A new foundation was announced yesterday to foster a new approach to networking. The founding members of the foundation are: Deutsche Telekom, Facebook, Google, Microsoft, Verizon, and Yahoo!. Besides these tech nobodies, here are some of the other companies that joined the foundation: Cisco, Brocade, Juniper Networks, HP, Broadcom, Ciena, Riverbed Technology, Force10, Citrix, Dell, Ericsson, IBM, Marvell, NEC, Netgear, NTT and VMware. The foundation is the Open Networking Foundation. The aim of the foundation is to promote Software Defined Networking (SDN) and the open source standard they are pushing is called OpenFlow.
With this who's who of tech companies behind the standard and the foundation, chances of its success would seem pretty high. SDN and OpenFlow come out of a 6 year research collaboration between Standford University and The University of California at Berkeley (two blue blood tech schools). SDN works by separating the programming of routers and switches from underlying hardware. This approach could simplify the management of global data centers. For instance it could make it easier to redirect traffic around hardware failures. It could also be used to allow energy savings by identifying underused devices and shut them down when they are not needed.
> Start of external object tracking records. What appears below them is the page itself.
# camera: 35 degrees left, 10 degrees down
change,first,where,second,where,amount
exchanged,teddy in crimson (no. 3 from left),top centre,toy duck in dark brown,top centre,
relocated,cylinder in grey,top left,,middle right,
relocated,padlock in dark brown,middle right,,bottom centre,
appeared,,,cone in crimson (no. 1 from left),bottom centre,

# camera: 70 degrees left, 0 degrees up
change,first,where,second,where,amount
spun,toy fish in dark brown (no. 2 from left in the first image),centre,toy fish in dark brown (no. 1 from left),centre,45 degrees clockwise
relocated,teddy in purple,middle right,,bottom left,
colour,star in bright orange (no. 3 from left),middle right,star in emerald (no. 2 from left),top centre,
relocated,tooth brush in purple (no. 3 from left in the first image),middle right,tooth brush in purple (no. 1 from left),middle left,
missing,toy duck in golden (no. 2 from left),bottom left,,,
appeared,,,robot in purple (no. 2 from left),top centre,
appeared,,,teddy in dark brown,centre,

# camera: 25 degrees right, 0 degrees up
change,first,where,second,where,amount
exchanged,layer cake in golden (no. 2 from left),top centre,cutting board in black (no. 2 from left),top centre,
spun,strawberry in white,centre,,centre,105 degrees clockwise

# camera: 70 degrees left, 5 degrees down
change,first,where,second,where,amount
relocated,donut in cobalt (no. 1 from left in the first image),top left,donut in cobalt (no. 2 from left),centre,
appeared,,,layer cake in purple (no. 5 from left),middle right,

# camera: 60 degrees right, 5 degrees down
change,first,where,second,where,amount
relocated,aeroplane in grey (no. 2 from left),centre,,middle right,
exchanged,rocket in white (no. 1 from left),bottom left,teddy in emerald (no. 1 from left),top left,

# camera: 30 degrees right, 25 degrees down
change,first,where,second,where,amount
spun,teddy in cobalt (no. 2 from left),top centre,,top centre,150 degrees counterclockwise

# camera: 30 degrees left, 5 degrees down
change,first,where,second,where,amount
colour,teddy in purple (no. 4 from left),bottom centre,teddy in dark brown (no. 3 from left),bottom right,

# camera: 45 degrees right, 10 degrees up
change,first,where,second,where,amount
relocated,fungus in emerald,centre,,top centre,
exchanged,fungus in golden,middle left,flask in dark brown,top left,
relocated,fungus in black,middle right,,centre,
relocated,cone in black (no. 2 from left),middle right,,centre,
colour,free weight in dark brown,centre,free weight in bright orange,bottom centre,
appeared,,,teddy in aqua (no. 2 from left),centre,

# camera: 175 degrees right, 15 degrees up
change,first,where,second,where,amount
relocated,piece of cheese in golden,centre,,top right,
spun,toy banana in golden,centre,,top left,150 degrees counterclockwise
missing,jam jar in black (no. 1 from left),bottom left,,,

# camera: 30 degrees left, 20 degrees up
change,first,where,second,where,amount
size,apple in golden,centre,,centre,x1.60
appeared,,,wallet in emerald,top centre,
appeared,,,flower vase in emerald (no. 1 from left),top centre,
The release says this about SDN:
Essential to SDN are two basic components: a software interface (called OpenFlow) for controlling how packets are forwarded through network switches, and a set of global management interfaces upon which more advanced management tools can be built. The first task of ONF will be to adopt and then lead the ongoing development of the OpenFlow standard (www.openflow.org) and encourage its adoption by freely licensing it to all member companies. ONF will then begin the process of defining global management interfaces.
The new standard promises to have far reaching effects. With the companies and organizations behind it, it will certainly have the clout it needs to move forward. The fact that it will be open source is another big plus. But if you really think about it, with this line up of members, it had to be open. No one of these companies would want to give another an unfair advantage.
It is good to see the industry work this way. With a standard set it will be easy for everyone to use it and innovate. We should be the real winners here. A single standard means our software will work better regardless of it is in the data center, on our mobile devices or in our house.
Of course widely supported standards have gotten derailed before. Microsoft and even Cisco are well known for "embracing and extending" such standards to make them less than globally interoperable. However, with so many lined up behind this one, I don't think that will be the case here. At least I hope not.
In the meantime we will see how SDN and OpenFlow start showing up in our networks. Congrats and best wishes to the Open Networking Foundation.